Toward real-world sequencing by microdevice electrophoresis.

1999 
Significant advancement in the technology of DNA analysis is expected from the use of microfabricated electrophoretic devices for sequencing and genotyping. In this approach photolithography, combined with wet-etching and thermal wafer bonding, is used to construct enclosed intricate microchannel structures in glass and fused-silica substrates; these structures are then utilized for electrophoresis (Harrison et al. 1993). It has been speculated that these devices will allow DNA separations approaching the theoretical limits of electrophoresis and in a format that will reduce analysis time and extend parallelism and automation (Freemantle 1999), which might hence increase throughput well beyond current capillary array machines. For example, in recent experiments we have demonstrated genotyping at 10- to 100-fold reduced analysis times on microdevices when compared to capillaries and slab gels, respectively (Schmalzing et al. 1997, 1999).

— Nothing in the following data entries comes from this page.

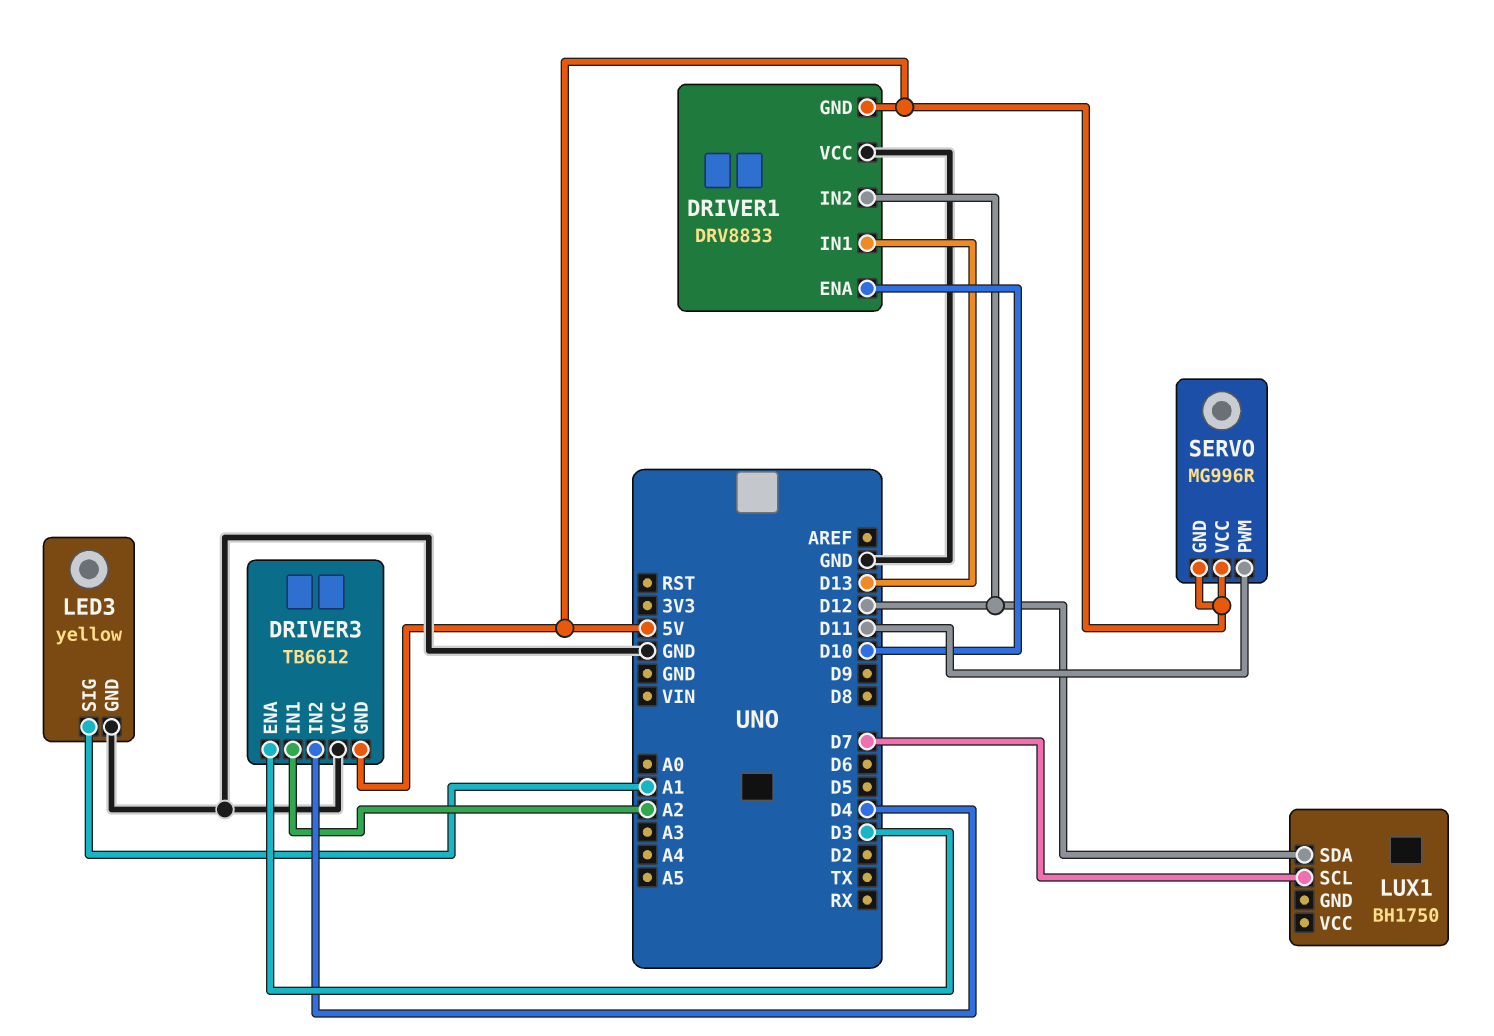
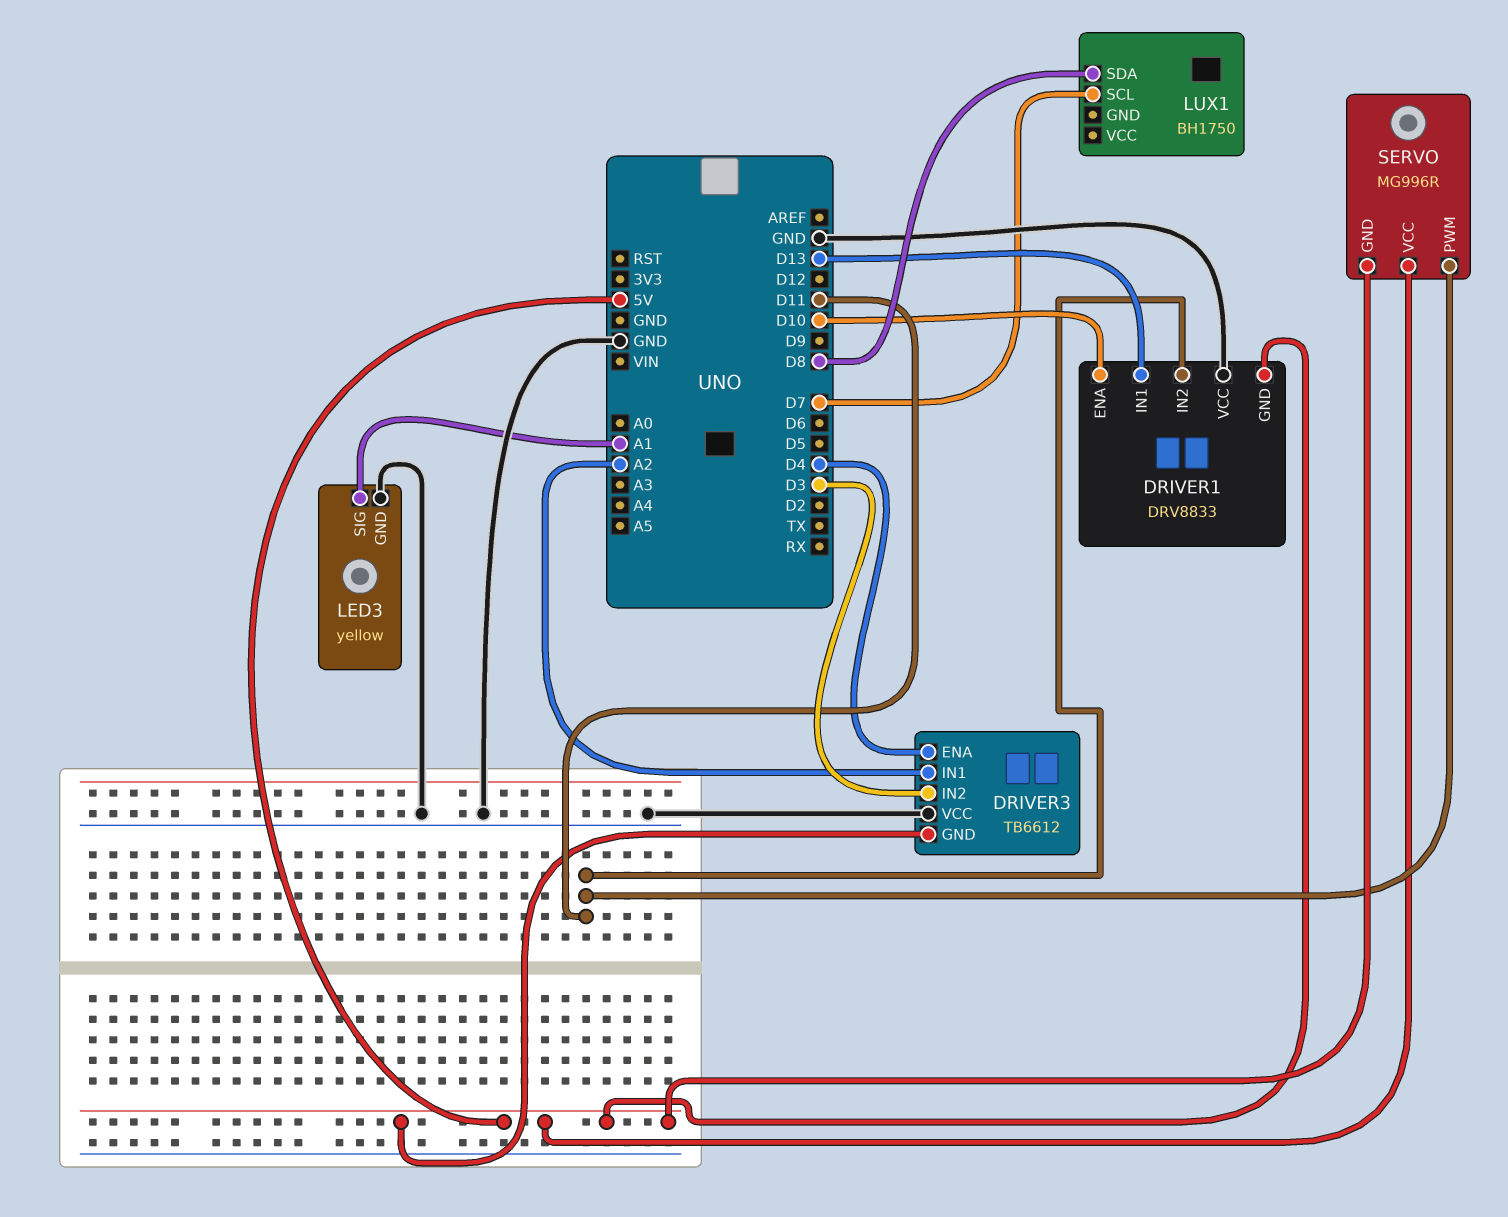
DRIVER1 pin IN2: D12 -> D11
DRIVER3 pin ENA: D3 -> D4
DRIVER3 pin IN2: D4 -> D3
LUX1 pin SDA: D12 -> D8

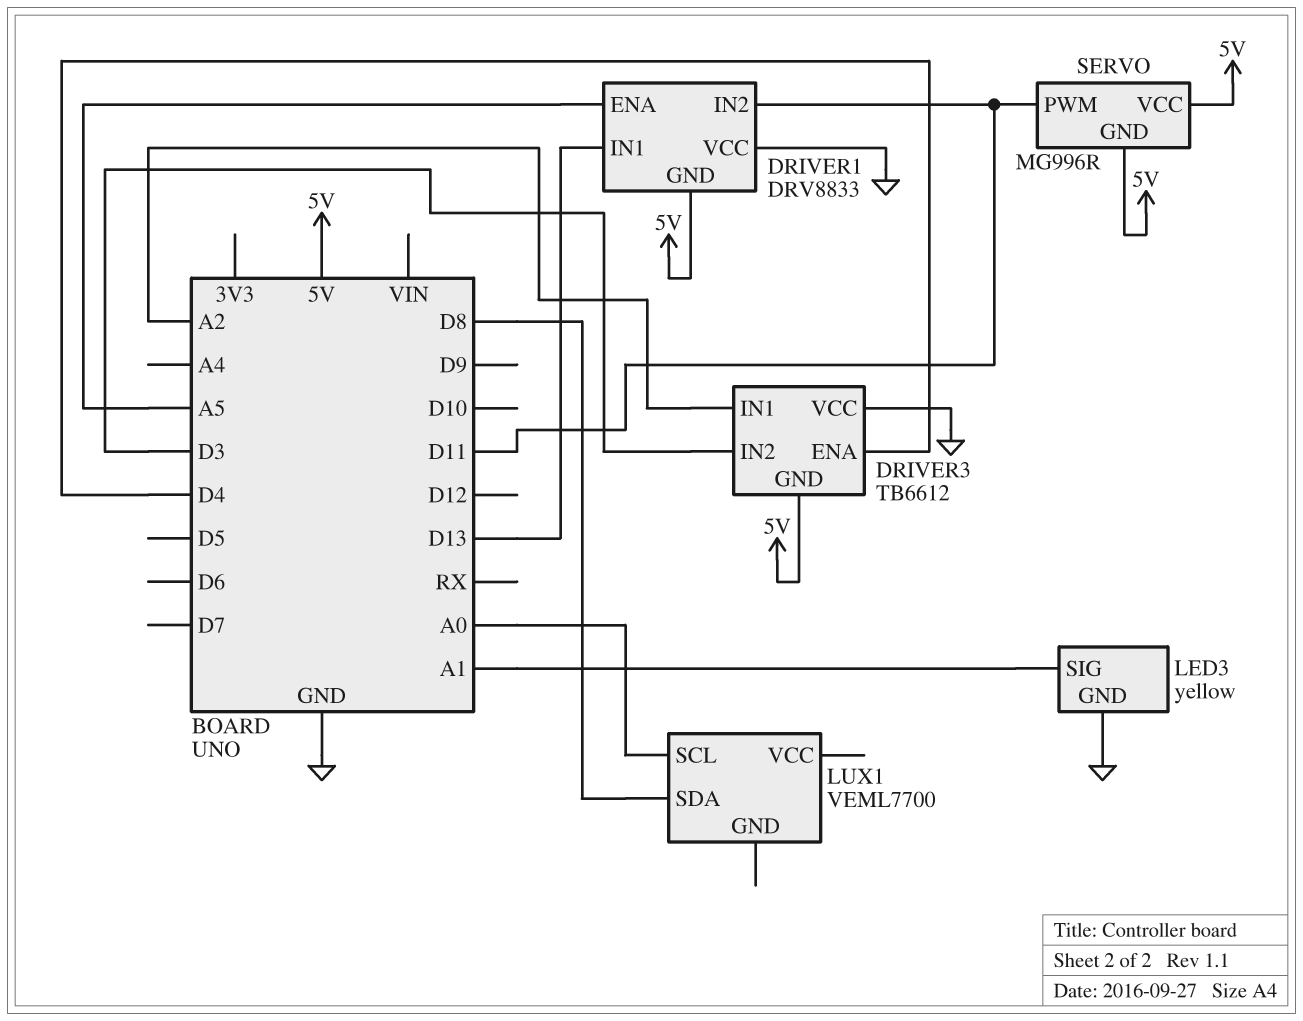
DRIVER1 pin ENA: D10 -> A5
LUX1: BH1750 -> VEML7700
LUX1 pin SCL: D7 -> A0

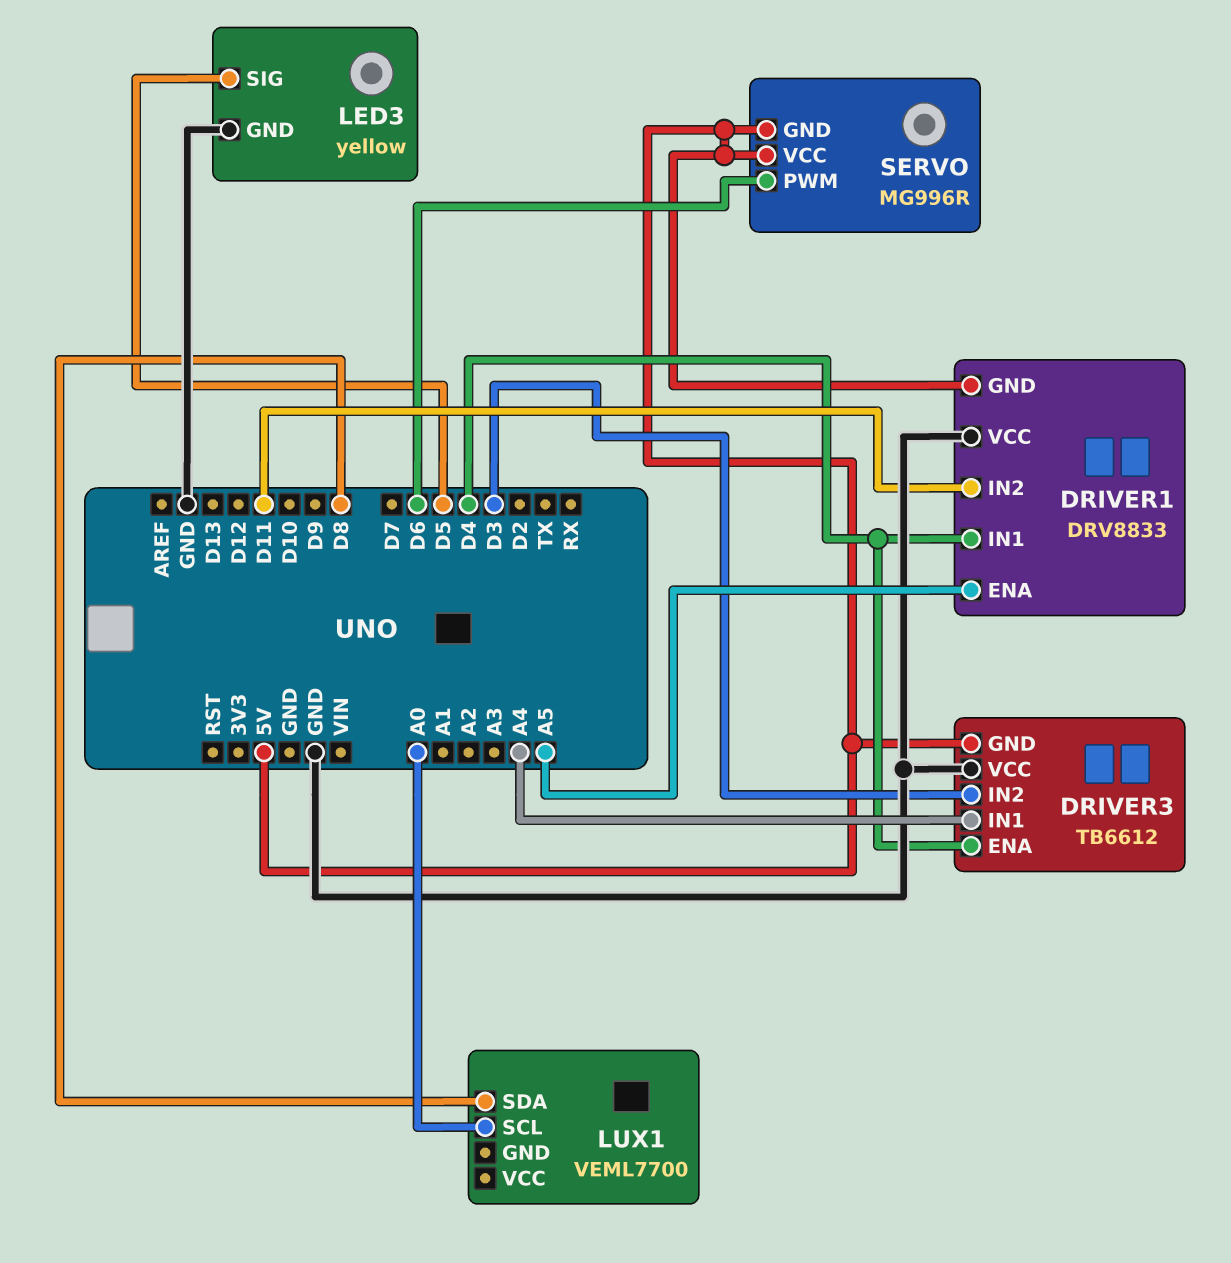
DRIVER1 pin IN1: D13 -> D4
DRIVER3 pin IN1: A2 -> A4
LED3 pin SIG: A1 -> D5
SERVO pin PWM: D11 -> D6

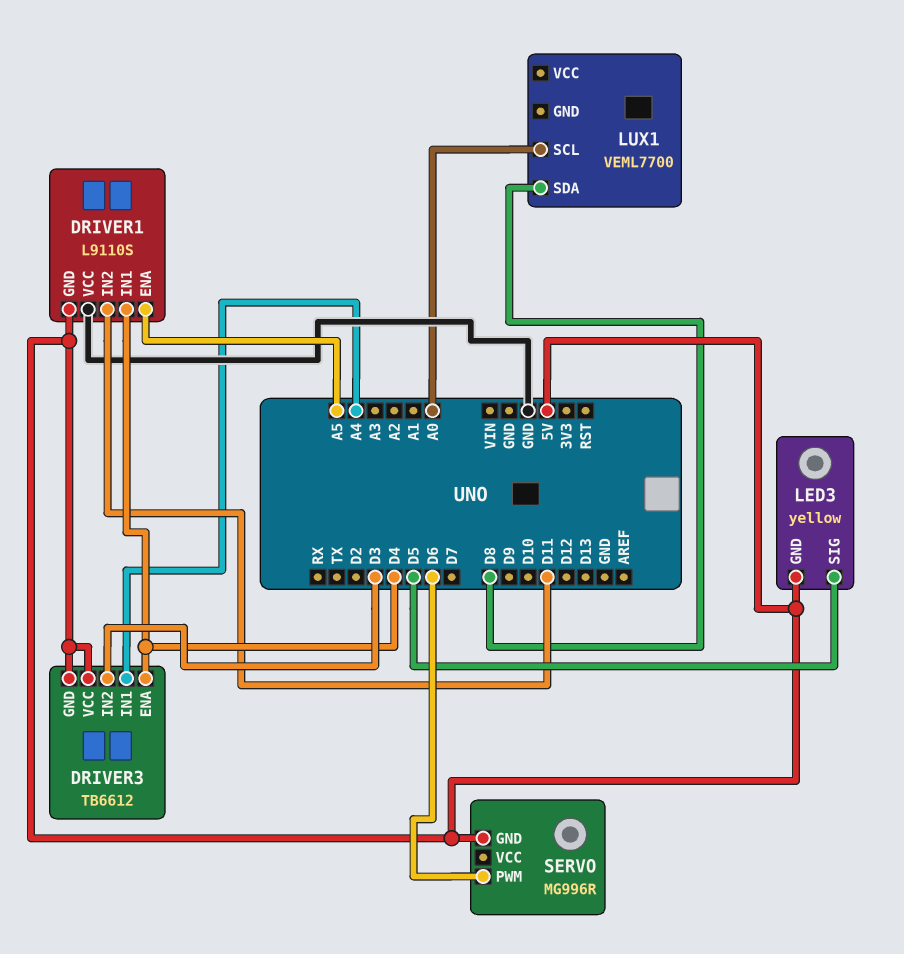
DRIVER1: DRV8833 -> L9110S
DRIVER3 pin VCC: GND -> 5V
LED3 pin GND: GND -> 5V
SERVO pin VCC: 5V -> none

DNA sequencing of single-color pGEM and four-color M13 DNA standard sequencing samples has been demonstrated on 3.5-, 11.5-, and 7-cm-long microdevices (Woolley et al. 1995; Schmalzing et al. 1998; Liu et al. 1999). The feasibility of ultra-high sample throughput has been proven through still modest multiplexing up to 96 microchannels (Simpson et al. 1998; Koutny et al. 1999). However, to the best of our knowledge, all published studies on DNA sequencing by microdevices have been performed using DNA standard samples such as M13 or pGEM. Practical sequencing must deal with additional factors such as variable salt and template concentrations (Ruiz-Martinez et al. 1998; Salas-Solano et al. 1998), highly sample-specific compression regions, and the interplay between electrophoretic separation and base-calling software typical of production DNA sequencing samples. We report initial results on how microdevices perform under practical conditions using DNA sequencing samples as prepared for high throughput, cost-sensitive sequencing under the Human Genome Project. Our results suggest that much of the anticipated throughput improvement for microdevice sequencing is feasible.